- The Washington Times - Saturday, April 26, 2003


Supporters of Howard Dean's presidential campaign will be celebrating today's third anniversary of his signing of the nation's only law giving homosexual partners the same legal rights as married couples.

The loudest cheering, though, might come from Republicans.

Mr. Dean, a former Vermont governor, is touting his signing of the civil unions law. His campaign is helping organize more than 50 fund-raisers at the homes of supporters across the country today to celebrate the anniversary, with Mr. Dean making conference calls to the guests.

Several of Mr. Dean's rivals for the Democratic nomination also are speaking out in support of increased rights and acceptance of homosexuals. But many Republicans say strong support for homosexuals will backfire in the general election and help President Bush win more conservative and southern states.

Richard White, a Republican state senator from Mississippi, said any candidate talking about homosexual rights might as well not even visit his state.

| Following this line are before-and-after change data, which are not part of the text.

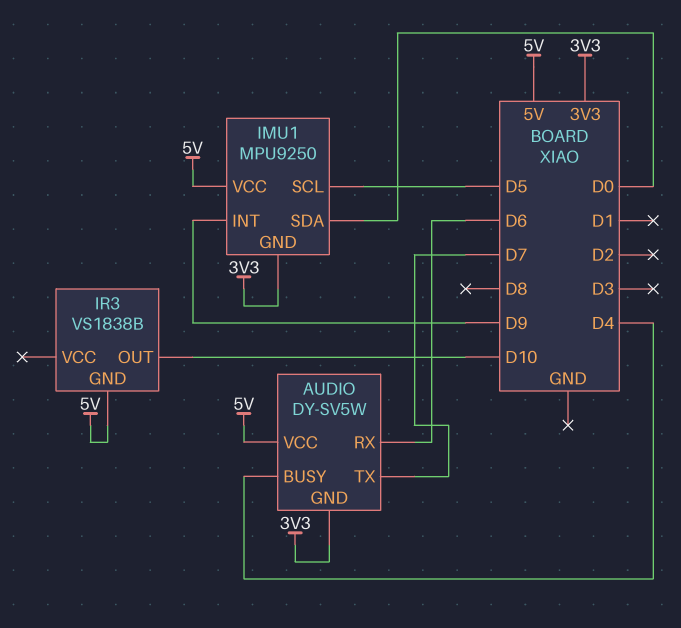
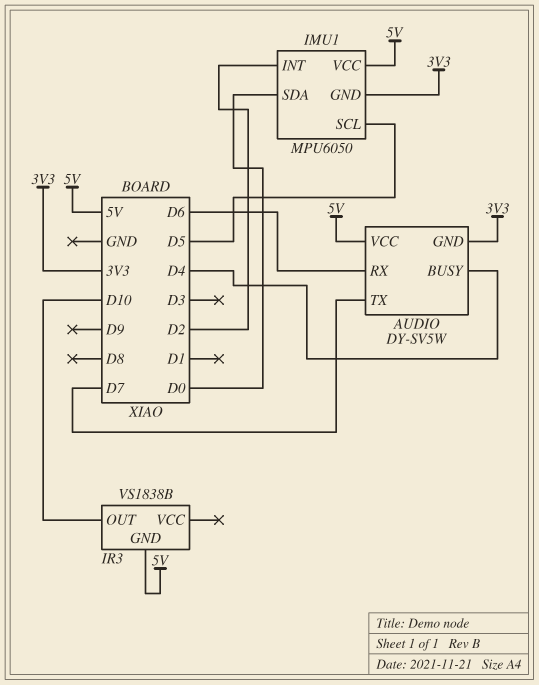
IMU1: MPU9250 -> MPU6050
IMU1 pin INT: D9 -> D2

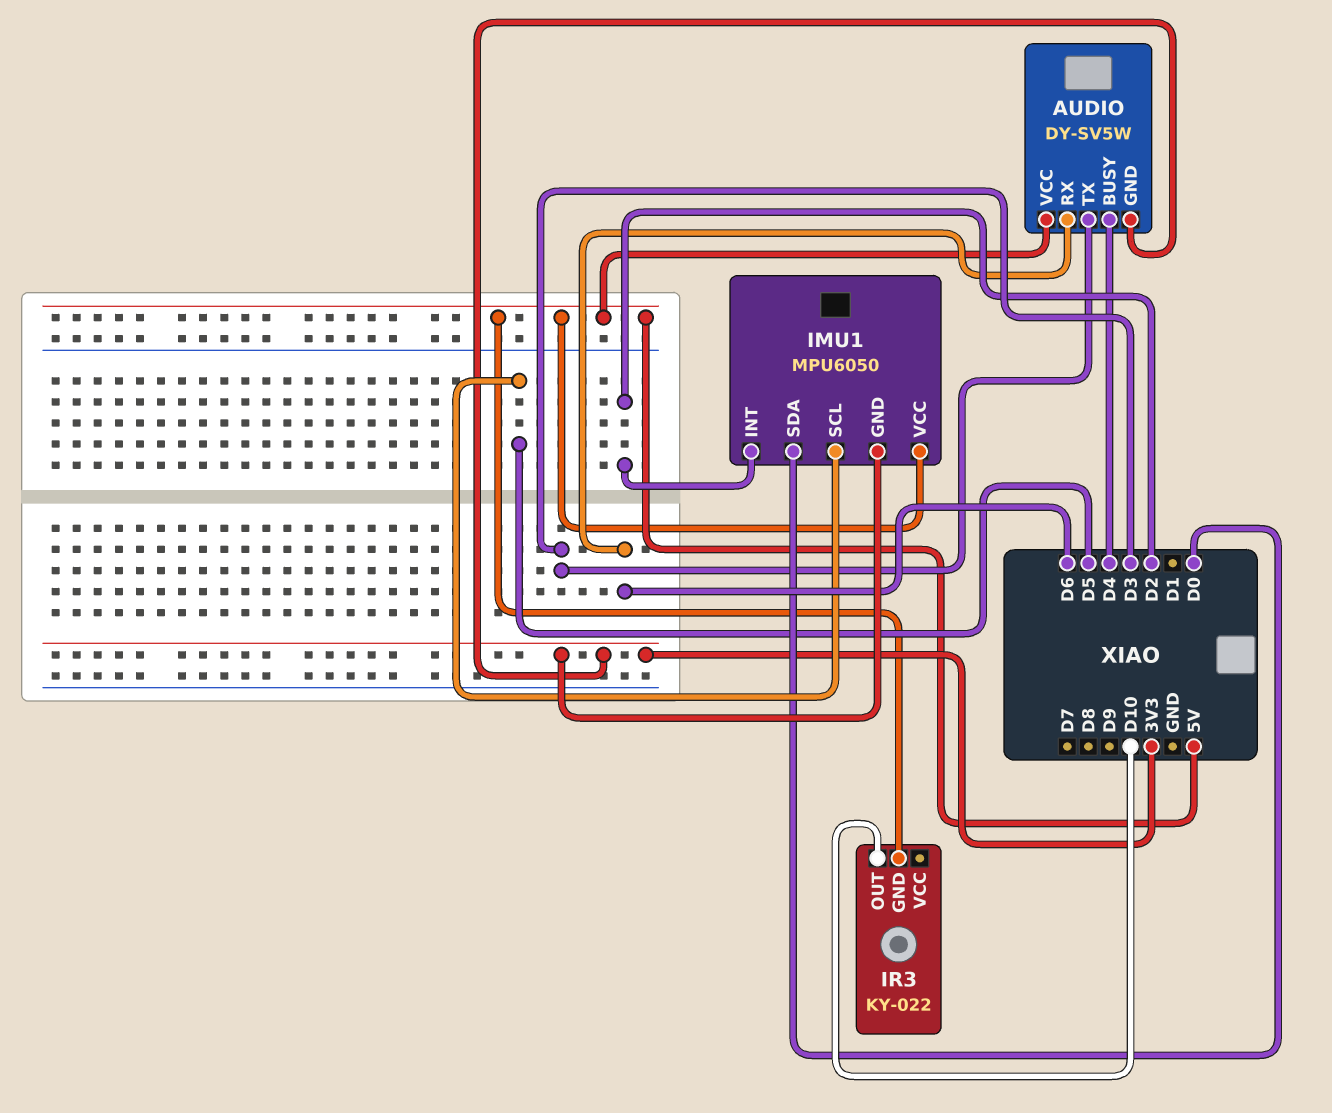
AUDIO pin TX: D7 -> D3
IR3: VS1838B -> KY-022

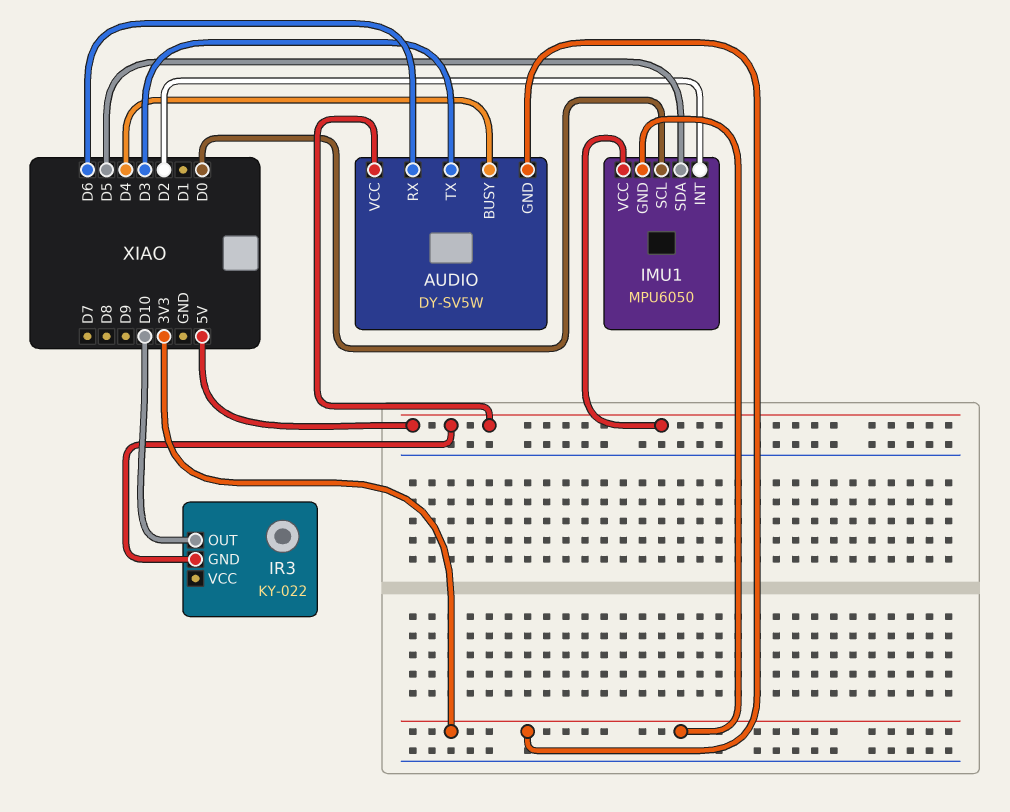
IMU1 pin SCL: D5 -> D0
IMU1 pin SDA: D0 -> D5

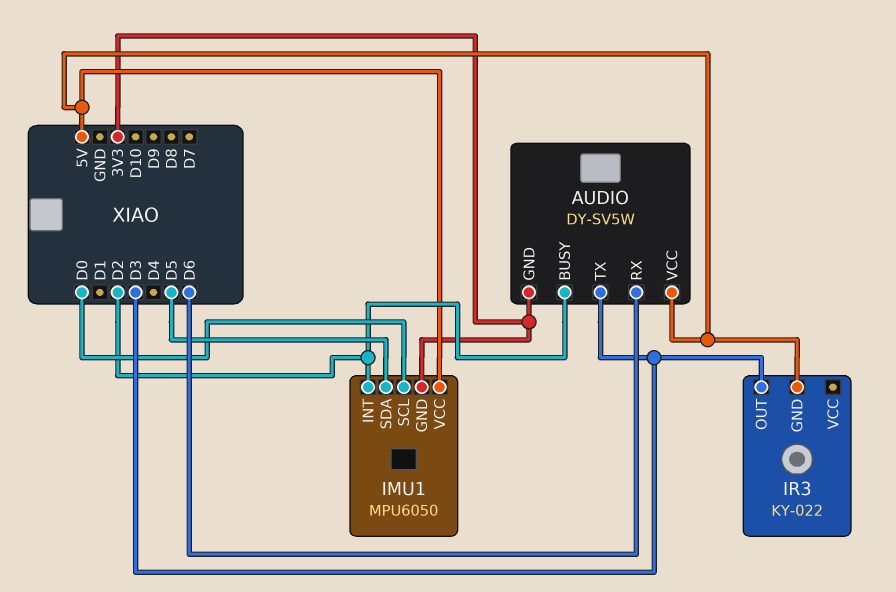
AUDIO pin BUSY: D4 -> D2
IR3 pin OUT: D10 -> D3

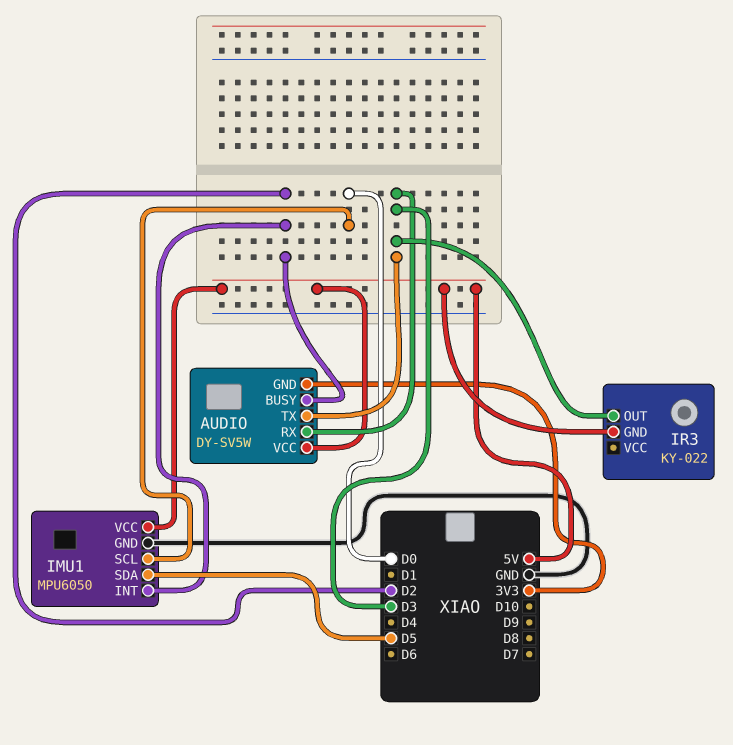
AUDIO pin RX: D6 -> D3
IMU1 pin GND: 3V3 -> GND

"The people down here, they are not going to put up with that kind of stuff," Mr. White said. "We're not prepared for all that in Mississippi or anywhere else in the southern states."

The public has mixed feelings about homosexual acts, recent polls suggest. While a majority feels such acts should not be illegal, a majority does feel that such acts are immoral.

When Sen. Rick Santorum, Pennsylvania Republican, compared homosexuality to bigamy, polygamy, incest and adultery in an interview with the Associated Press this week, Mr. Bush remained silent while the Democratic presidential candidates roundly denounced the remarks.

Declaring support for homosexual rights draws applause from liberal audiences along the Democratic primary campaign circuit. Sen. Joseph I. Lieberman of Connecticut, arguably the most moderate of the field, sought to appeal to members of the liberal Religious Action Center of Reform Judaism by playing up his support of a bill that would extend benefits to partners of homosexual federal employees.

Three other candidates Sen. John Kerry of Massachusetts, Rep. Richard A. Gephardt of Missouri and Rep. Dennis J. Kucinich of Ohio were co-sponsors of the legislation last year.

But Mr. Dean has the strongest homosexual rights credentials, based on his signing of the civil unions law.

"I feel like most people, if they know anything about him, that's what they know," said 26-year-old Josh Kruskol, who is having 30 to 50 friends over tonight for wine, dessert and a pitch to support the Dean campaign.

Mr. Dean opposes the "don't ask, don't tell" policy that allows homosexuals to serve in the military as long as they keep their sexual orientation private and do not engage in homosexual acts. He said that if elected president, he would approach Congress and the Joint Chiefs of Staff about changing the policy.

He also said he would recognize civil unions at the federal level, extending rights to homosexual couples under tax law, immigration law and other federal policies.

"It seems to me the fair thing to do, and I think most Americans are fair-minded," Mr. Dean said. "So I can't wait to engage the Republicans on that issue."

The opposition research on Mr. Dean posted on the Republican National Committee's Web site leads off by declaring that he is "ultraliberal on civil unions." And some Democrats say Mr. Dean will hurt himself in the South with his outspoken support for homosexual rights. Darryl Tattrie, chief financial officer of the Kentucky Democratic Party, said he personally supports same-sex civil unions, but he doesn't think it would be a winning issue in his state.

"I don't think voters in Kentucky would be for that," he said. "It's the way folks are raised."